TOWARD A DEFINITION OF A MODERN HOME FOR THE AGED

The modern home for the aged is a comprehensive care facility serving as

A group living arrangement in a protective environment (for "well" aged, long-term chronically ill, senile, and rehabilitative aged).

A skilled quasi-hospital (with medical, psychiatric, nursing, dietary, occupational and physical therapy, and all preventive, curative treatment, and social services).

A social agency providing casework, group work, adult education, recreation, and day care services for nonresidents.

A rehabilitation, training, and research center.

A spiritual facility (with a well-rounded religious program).

A diagnostic center (for study and evaluation of older people and their adjustment).

These multiple functions, services, and programs to achieve satisfying, wellrounded opportunities for older people, meeting their social, emotional, physical, and spiritual needs.

HERBERT SHORE, Dallas Home for Jewish Aged.

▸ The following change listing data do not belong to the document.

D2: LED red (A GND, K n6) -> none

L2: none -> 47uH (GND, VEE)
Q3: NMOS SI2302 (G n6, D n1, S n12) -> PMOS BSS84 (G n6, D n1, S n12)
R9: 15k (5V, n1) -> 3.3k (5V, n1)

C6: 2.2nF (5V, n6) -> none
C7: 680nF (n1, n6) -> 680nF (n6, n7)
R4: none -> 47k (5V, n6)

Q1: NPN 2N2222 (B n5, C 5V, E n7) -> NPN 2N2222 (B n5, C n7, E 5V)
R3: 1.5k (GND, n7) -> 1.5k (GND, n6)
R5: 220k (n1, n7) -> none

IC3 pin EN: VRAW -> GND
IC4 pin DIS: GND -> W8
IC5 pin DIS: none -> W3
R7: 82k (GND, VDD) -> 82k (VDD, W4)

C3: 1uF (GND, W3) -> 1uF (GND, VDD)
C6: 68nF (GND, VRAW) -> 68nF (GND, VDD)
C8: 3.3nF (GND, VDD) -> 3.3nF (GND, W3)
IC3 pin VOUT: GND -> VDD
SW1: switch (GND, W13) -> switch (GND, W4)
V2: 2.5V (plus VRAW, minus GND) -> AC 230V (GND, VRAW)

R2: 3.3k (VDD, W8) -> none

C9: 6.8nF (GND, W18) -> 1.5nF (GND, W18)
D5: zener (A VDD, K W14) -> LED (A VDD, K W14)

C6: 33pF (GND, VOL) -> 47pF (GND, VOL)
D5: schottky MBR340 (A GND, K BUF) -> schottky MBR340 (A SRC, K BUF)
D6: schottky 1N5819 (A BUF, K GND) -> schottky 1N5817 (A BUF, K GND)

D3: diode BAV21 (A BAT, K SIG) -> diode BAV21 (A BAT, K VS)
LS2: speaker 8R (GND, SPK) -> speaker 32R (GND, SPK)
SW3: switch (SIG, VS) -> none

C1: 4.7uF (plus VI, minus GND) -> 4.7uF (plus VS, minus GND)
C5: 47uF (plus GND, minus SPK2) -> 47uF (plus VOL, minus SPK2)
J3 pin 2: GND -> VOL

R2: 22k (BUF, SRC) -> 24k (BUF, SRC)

TOWARD A DEFINITION OF A HOME FOR THE AGED

(By Dr. Solomon Geld, executive director, Daughters of Miriam Home and Infirmary for the Aged, Clifton, N.J.)

FOREWORD

On the eve of formation of a national association of Jewish homes for the aged and its hopeful amalgamation with other denominations toward an American associaiton of homes for the aged, the quest for a definition is understandable though not of primary import in terms of current functions of the homes and future goals. Their heterogeneous character, which is rooted in the variety of motives o ftheir founding fathers, in the various modes of living of their respective populace, and in the difference of specific needs-will continue. Nevertheless, in view of the prevalent misconception about homes for the aged-even among groups directly concerned with the broad subject of aging-a discussion leading toward an acceptable definition may be valuable as an orientation point for the general public and as a scale to be used for the homes to assess their own specific weight of present and future functions. Public relationswise we are prompted by a lack of adequate recognition of our homes on the national scene. Among ourselves we are motivated by the continuous change of pace of our homes. In fact, the outstanding constant factor of our programs is their continuous change in adaptations to changing needs.

Art Waldman of Philadelphia fame, with whom I discussed this, came out with a very sophisticated reasoning which he expresses as follows: "It is difficult to define a metamorphosis. It is easy enough to describe a tadpole and easy enough to describe a frog, but when the animal is changing it becomes very difficult by way of definition, particularly so since the animal we are talking about is taking on a new form which I think will not be definable until such time as structural changes are set. We now only have a Bikini-like garment which covers very little but suggests a lot."

THE PAST

The past development of our homes as well as their current multiple functions are amply described in the two papers of Morris Zelditch, one entitled "Historical Perspective on the Care of the Jewish Aged," delivered 2 years ago at the national conference; the other, "The Home for the Aged", delivered in April of 1957 at the New England regional conference of the council. The reading of both of them is respectfully recommended to all of us who wish to develop the healthy habit of holding up a mirror for the purpose of self-study and improvement.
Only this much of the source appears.